The M Interview: The Truth according to Cate
Actress Cate Blanchett discusses playing a vilified journalist in her latest movie
In the middle of the US presidential campaign of 2004, US journalist and television producer Mary Mapes of CBS News programme 60 Minutes Wednesday put a story on the air about US President George W. Bush, who was then seeking re-election.
It alleged that Mr Bush received preferential treatment in the 1970s from the Texas Air National Guard, which concealed his limitations to reach performance standards and hid his absence from the service for almost a year.
CBS News anchor Dan Rather was the reporter for the story.
Mapes and Rather, the highly respected duo who broke the Abu Ghraib torture and prisoner abuse scandal, among so many others, were vilified by the concerted efforts of the media, who called into question the veracity of the documents that were provided as proof of the allegations.

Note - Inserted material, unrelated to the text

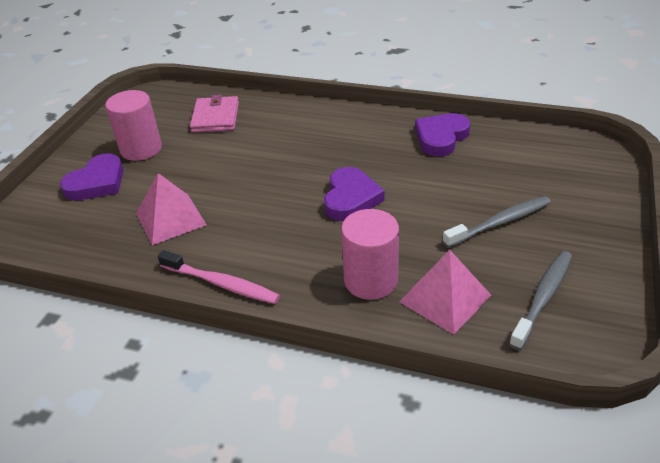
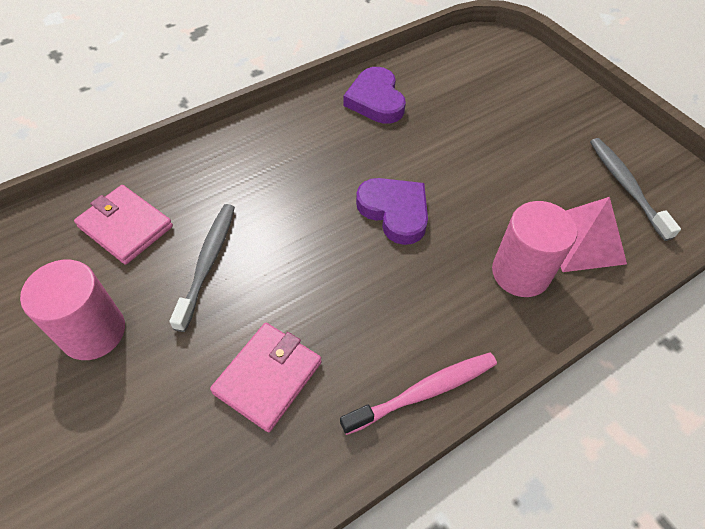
camera: 55 degrees left, 15 degrees up
(97, 182) = (105, 418): purple heart -> none
(171, 219) = (268, 377): pink pyramid -> pink wallet
(500, 222) = (522, 147): grey toothbrush -> grey toothbrush (208, 263)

The source who provided the documents ultimately disavowed them, causing Mapes to be fired and Rather to resign from his prestigious post.
Mapes, 59, wrote Truth and Duty: The Press, the President and the Privilege of Power, a memoir about her ordeal.

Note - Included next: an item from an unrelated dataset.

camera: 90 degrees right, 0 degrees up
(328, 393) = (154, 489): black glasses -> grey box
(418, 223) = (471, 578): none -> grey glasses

The new political drama Truth, which opens here tomorrow, is based on that 2005 book.
Oscar-winning Australian actress Cate Blanchett plays Mapes, another challenging role in a career full of them, while US thespian Robert Redford is Rather.
At our interview at the Four Seasons Hotel in Beverly Hills, Blanchett, 46, is cool and elegant as always - a movie star but without attitude. She is seemingly unapproachable till you ask questions, and then she answers with such thoughtfulness that it is clear she takes the job of publicity as seriously as she does her acting.
What was the challenge of doing this role?
I think the particular responsibility I had with this piece is that Mary is very much alive and kicking. That there is a Mary who has been dissected and eviscerated in the media, and then there is Mary the human being, who is no longer operating in the same arena.
What I had originally seen when I agreed to do the film was that I had seen Mary in free fall, in lockdown and in a state of trauma in a series of interviews that she had given post-crisis. And that was a very, very different Mary than the one I met.
So the challenge for me, because this is not a biopic, was to put in as much of Mary's vivacity and energy and her hatred of hypocrisy and her great sense of injustice, but also her vitality and her incredible sense of humour.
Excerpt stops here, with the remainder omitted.